In a statement, the central bank said bulk of the borrowings were meant to support capital asset spending, which took 40.61% of the sum. This is followed by import requirements which took roughly a third of the sum, followed by permanent working capital (11.92%), goods trading (10.85%), and loans to real estate and other business activities (5.44%).
These brought the two-month rediscount tally to P34.895 billion.
The bigger rediscount lines come at a time when some industry players flag tighter money supply in the system. However, central bank officials have repeatedly said that the liquidity conditions remain ample. BSP Deputy Governor Diwa C. Guinigundo has said that the weekly oversubscriptions in their term deposit auctions show that banks are still sitting on excess cash.
Meanwhile, the dollar and yen rediscount window meant for exporters stood untouched, much like the trend observed for the past few years.
For this month, rates for rediscount loans remain steady after policy makers voted to keep benchmark yields unchanged during February’s rate-setting meeting.
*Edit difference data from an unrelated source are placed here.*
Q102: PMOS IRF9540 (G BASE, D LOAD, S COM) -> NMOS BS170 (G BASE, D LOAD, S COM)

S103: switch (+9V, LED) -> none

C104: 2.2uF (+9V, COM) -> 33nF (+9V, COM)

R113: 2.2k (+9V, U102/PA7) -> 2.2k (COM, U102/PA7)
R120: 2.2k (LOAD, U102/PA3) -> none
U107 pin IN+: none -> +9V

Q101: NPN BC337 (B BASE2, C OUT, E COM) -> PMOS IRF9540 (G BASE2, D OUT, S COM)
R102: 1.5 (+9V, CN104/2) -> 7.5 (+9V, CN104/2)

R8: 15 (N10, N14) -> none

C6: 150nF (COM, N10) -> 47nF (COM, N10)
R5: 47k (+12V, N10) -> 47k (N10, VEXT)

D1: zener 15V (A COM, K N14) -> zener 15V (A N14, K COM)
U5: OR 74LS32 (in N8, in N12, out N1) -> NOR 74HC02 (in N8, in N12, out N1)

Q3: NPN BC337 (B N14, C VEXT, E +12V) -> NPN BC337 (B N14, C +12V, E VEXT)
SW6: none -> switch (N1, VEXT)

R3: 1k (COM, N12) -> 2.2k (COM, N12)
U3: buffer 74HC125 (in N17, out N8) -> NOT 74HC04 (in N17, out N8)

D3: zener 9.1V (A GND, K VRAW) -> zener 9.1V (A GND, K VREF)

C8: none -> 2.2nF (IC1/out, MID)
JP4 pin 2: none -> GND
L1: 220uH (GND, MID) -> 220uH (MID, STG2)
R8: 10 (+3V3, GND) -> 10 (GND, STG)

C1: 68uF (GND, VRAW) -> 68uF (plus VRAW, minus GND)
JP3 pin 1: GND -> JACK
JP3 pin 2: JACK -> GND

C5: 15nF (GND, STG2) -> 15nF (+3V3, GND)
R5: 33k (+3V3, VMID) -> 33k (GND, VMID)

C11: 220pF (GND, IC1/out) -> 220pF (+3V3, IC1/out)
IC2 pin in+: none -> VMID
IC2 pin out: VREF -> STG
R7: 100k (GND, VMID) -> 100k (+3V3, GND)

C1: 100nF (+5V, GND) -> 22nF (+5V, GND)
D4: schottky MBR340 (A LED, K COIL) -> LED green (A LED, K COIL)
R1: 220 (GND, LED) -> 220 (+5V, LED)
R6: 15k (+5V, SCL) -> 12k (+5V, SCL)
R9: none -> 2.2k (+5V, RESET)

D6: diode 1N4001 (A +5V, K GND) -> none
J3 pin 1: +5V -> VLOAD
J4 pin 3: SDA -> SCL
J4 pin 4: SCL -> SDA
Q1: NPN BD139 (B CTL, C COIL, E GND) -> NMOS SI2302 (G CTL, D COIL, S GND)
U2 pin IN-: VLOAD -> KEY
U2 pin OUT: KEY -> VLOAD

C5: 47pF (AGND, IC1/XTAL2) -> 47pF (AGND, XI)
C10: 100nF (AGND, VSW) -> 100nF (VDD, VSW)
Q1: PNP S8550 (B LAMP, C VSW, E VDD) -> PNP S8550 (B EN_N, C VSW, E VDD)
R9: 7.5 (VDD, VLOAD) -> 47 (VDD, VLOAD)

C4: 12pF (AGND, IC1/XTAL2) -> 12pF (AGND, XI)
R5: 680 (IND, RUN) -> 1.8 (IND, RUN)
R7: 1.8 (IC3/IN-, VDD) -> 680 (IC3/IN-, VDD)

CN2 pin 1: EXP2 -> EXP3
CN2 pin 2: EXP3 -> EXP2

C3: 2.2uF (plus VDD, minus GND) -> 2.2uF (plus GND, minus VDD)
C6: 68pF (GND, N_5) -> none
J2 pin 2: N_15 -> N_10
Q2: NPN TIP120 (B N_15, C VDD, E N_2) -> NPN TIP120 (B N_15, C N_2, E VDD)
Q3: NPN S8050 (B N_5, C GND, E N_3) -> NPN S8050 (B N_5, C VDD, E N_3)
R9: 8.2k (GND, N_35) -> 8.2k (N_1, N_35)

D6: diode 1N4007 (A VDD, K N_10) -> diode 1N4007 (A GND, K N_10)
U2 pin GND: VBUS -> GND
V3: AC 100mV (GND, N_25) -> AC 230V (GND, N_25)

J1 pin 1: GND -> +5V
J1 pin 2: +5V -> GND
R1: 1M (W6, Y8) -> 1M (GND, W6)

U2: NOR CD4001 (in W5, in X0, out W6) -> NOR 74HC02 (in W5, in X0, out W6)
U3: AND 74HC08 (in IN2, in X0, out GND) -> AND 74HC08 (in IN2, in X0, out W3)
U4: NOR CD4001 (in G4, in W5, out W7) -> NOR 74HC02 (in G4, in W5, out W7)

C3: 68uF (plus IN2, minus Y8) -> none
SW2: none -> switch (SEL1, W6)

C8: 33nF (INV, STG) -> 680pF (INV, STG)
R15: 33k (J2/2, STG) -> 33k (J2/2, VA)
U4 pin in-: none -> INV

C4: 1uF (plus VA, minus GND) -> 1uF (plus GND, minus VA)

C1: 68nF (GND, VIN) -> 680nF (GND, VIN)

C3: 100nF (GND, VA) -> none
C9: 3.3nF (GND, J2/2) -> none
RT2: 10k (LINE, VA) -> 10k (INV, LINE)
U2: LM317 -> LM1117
Rediscount rates for peso loans stand at 5.3125% for loans maturing in 90 days or less, while those with a 91 to 180-day maturity are priced at 5.375%. These are based on the 5.25% ceiling of the interest rate corridor plus a premium.
The Monetary Board will conduct their second policy meeting next week, which will be led by new BSP Governor Benjamin E. Diokno.
Yields for foreign currency loans saw mixed movements, reflecting trends in global interest rates.
Dollar credit lines will come with an even lower rate of 4.61513% for one to 90-day loans; 4.67763% for 91- to 180-day loans; and 4.74013% for 181- to 360-day loans, the BSP said.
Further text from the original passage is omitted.